Потом, глотнув спирта, закусывая хлебом, горячейшим супом с тушенкой, он коротко рассказывал ей о том, куда добирался и что ему удалось сделать. Он не называл ей, сколько убил немцев и полицаев, он говорил:

- Было дело. Кое-кто уже против нас не повоюет.

Мария особенно не расспрашивала, но догадывалась, сколько ему пришлось стрелять, по оружию - оружие чистила она.

- Ты поспи, поспи, Андрюша, - говорила она, когда он, наевшись, валился на спину. - У тебя, поди, все косточки ломит. Я и почищу, и смажу, и сделаю все-все.
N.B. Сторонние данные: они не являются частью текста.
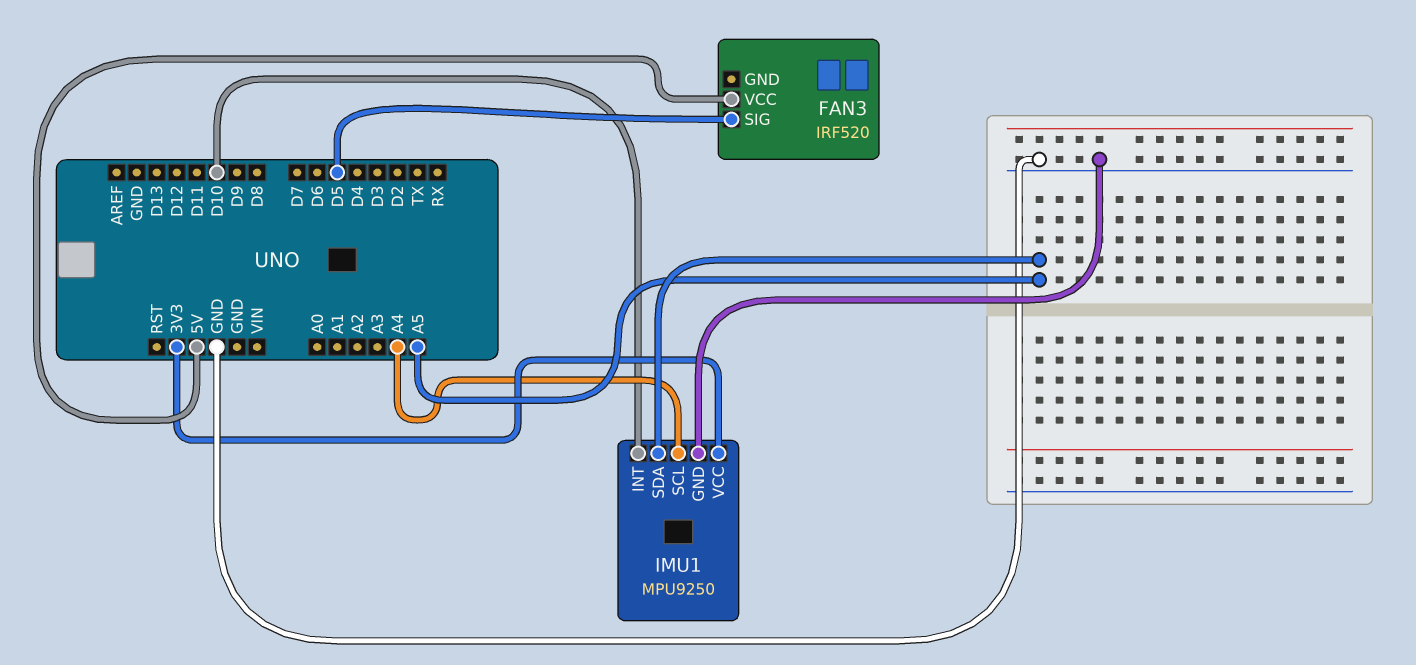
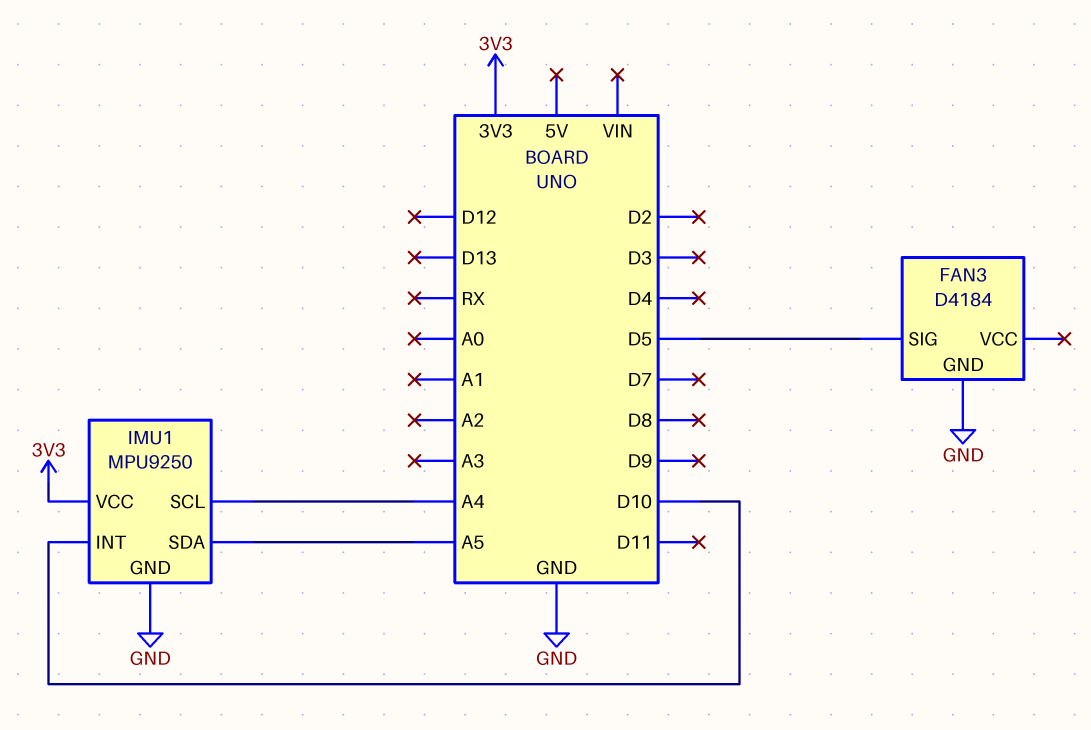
FAN3: IRF520 -> D4184
FAN3 pin GND: none -> GND
FAN3 pin VCC: 5V -> none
Он следил лишь за тем, чтобы она правильно разряжала, держа автомат или винтовку под творилом, он рассказал ей даже про случай в вагоне с Васильевым, про то, как он ранил Веню и чуть не поубивал других. Мария, услышав эту историю, всплеснула руками:

- Да что ж он, ирод-то! Да ему за такое руки отбить мало! Это же прямо судьба сохранила вас!

Но он не стал ей рассказывать дальше ни про Веню, ни про Барышева, ни про Папу Карло, ни про других, которых за Днепром, на Букрине, судьба уже не сохранила.

Когда он возвращался, день для Марии был как праздник - она зажигала дополнительную плошку, робко улыбалась ему, преданно смотрела в глаза, ловя каждое его желание - то ли подрезать еще колбасы, то ли долить что в кружку, то ли смочить тряпицу, чтобы дать ему обтереть усталые, гудевшие ноги.

Но, возвращаясь, каждый раз он хотел бы на свой стук, на вопрос о теремке, не услышать ответа, а найти лишь знак на стене: вбитую щепку у нее над нарами. Это означало бы, что она ушла к Николаю Никифоровичу, что все с ней в порядке.

Опасаясь за нее, он ни разу не стрелял ближе от землянки, чем километров за двадцать. Еще с того похода, похода по калининским лесам, он знал, как беречь базу, и осторожничал крайне.

От разоренной землянки он бесшумно скользнул к опушке, но не сразу к той, заветной для Марии, сосне, а чуть в сторону, чтобы понаблюдать. Но и наблюдать-то оказалось ненужным. На полянке возле сосны снег был истоптан, в кровавых пятнах, в кровавых строчках, а неподалеку от сосны лежала Мария.

Она была раздета - без шапки, без полушубка, без гимнастерки, без свитера, без ватных брюк, без валенок и даже без носков. Они все сняли с нее, с убитой, позарившись на новую, хотя и окровавленную одежду.

Он постоял над ней, вглядываясь в побелевшее, оттого что из нее вытекло много крови, лицо; губы Марии были плотно сжаты, брови сдвинуты к переносице, а в открытых глазах застыло выражение отчаяния.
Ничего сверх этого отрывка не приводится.